Il 14 febbraio non è stata solo una giornata dedicata agli affetti, ma un momento di profonda riflessione collettiva. Come Associazione Universarte, siamo stati orgogliosi di sostenere l’iniziativa di ActionAid dedicata al contrasto dei matrimoni forzati e precoci, un tema che tocca da vicino le nostre comunità a Roma.
L’evento si è svolto nell’ambito del progetto europeo SAFE, un programma internazionale mirato a rafforzare la prevenzione e la protezione, promuovendo un cambiamento culturale attraverso il coinvolgimento diretto delle comunità.
In qualità di collaboratore di ActionAid come esperto per la comunità indiana, ho avuto il compito di curare l’organizzazione dell’evento e la proiezione del documentario “A Suitable Girl” (2017), un’opera che esplora con coraggio le pressioni sociali legate al sistema dei matrimoni combinati.
Un Panel Internazionale: Voci dal Sud-Asia e dall’Italia
Il cuore dell’incontro è stato un dibattito, moderato da Silvia di ActionAid, che ha arricchito il confronto portando la prospettiva italiana. Il panel ha visto la partecipazione di rappresentanti di tre nazioni del Sud-Asia:
- India: Le preziose testimonianze generazionali di Parminder Kaur (la voce dell’esperienza) e Kirandeep Kaur (la prospettiva delle giovani donne).
- Pakistan: L’intervento di Riham, che ha portato la realtà e le sfide della comunità pakistana.
- Bangladesh: Il contributo di Farhana, portavoce della sensibilità e del contesto bengalese.
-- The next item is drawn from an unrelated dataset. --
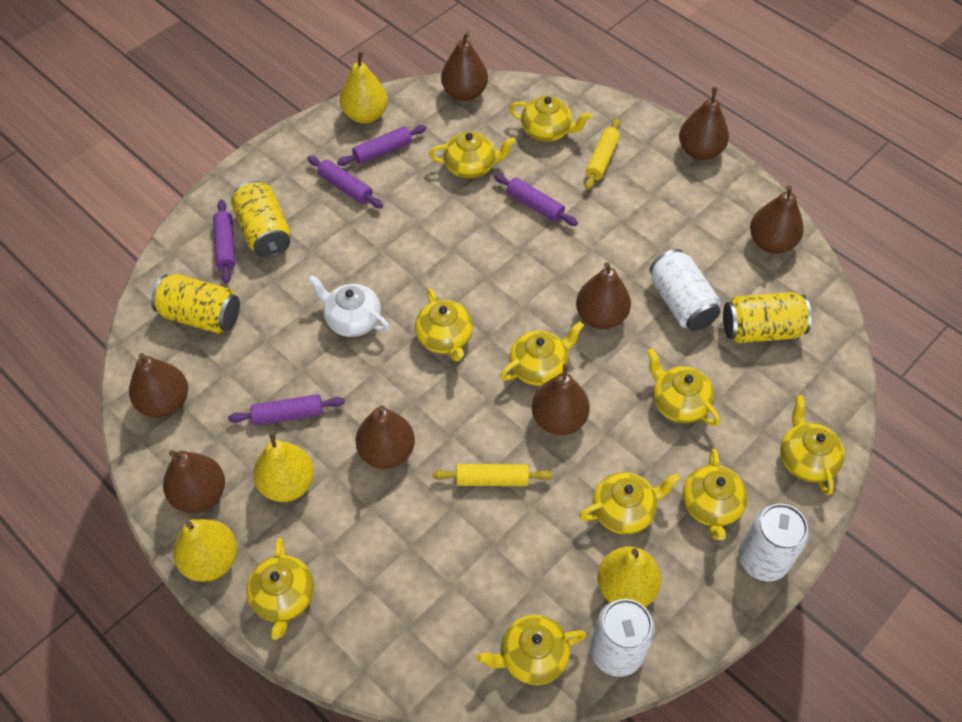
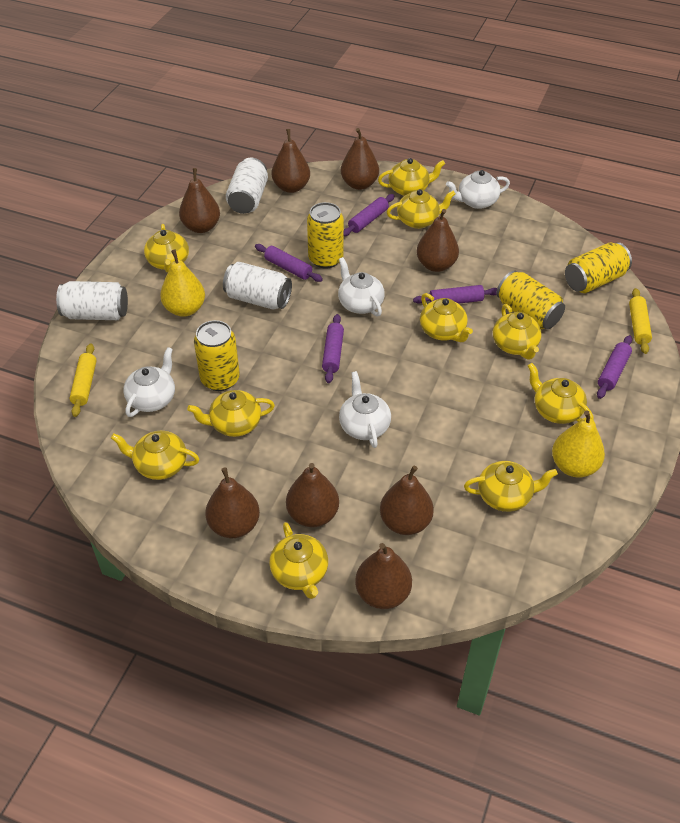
white teapot: 1 -> 4
yellow can: 3 -> 4
yellow pear: 4 -> 2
- Prospettiva Maschile: Sono intervenuto personalmente per offrire una riflessione dal punto di vista maschile, convinto che il cambiamento culturale debba essere un percorso condiviso e inclusivo.
Comunità e Convivialità
Il supporto di Universarte si è manifestato anche nella creazione di reti solidali. Grazie alla nostra collaborazione con la Shaheed Bhagat Singh Sabha (Associazione Culturale) Rome, abbiamo partecipato nel catering di cucina tradizionale indiana, trasformando il post-dibattito in un momento di autentica condivisione e amicizia.
Un ringraziamento speciale ad ActionAid per aver promosso questa iniziativa necessaria e a tutti coloro che hanno partecipato, rendendo concreto l’obiettivo del progetto SAFE: dare voce alle comunità per costruire un futuro di libertà.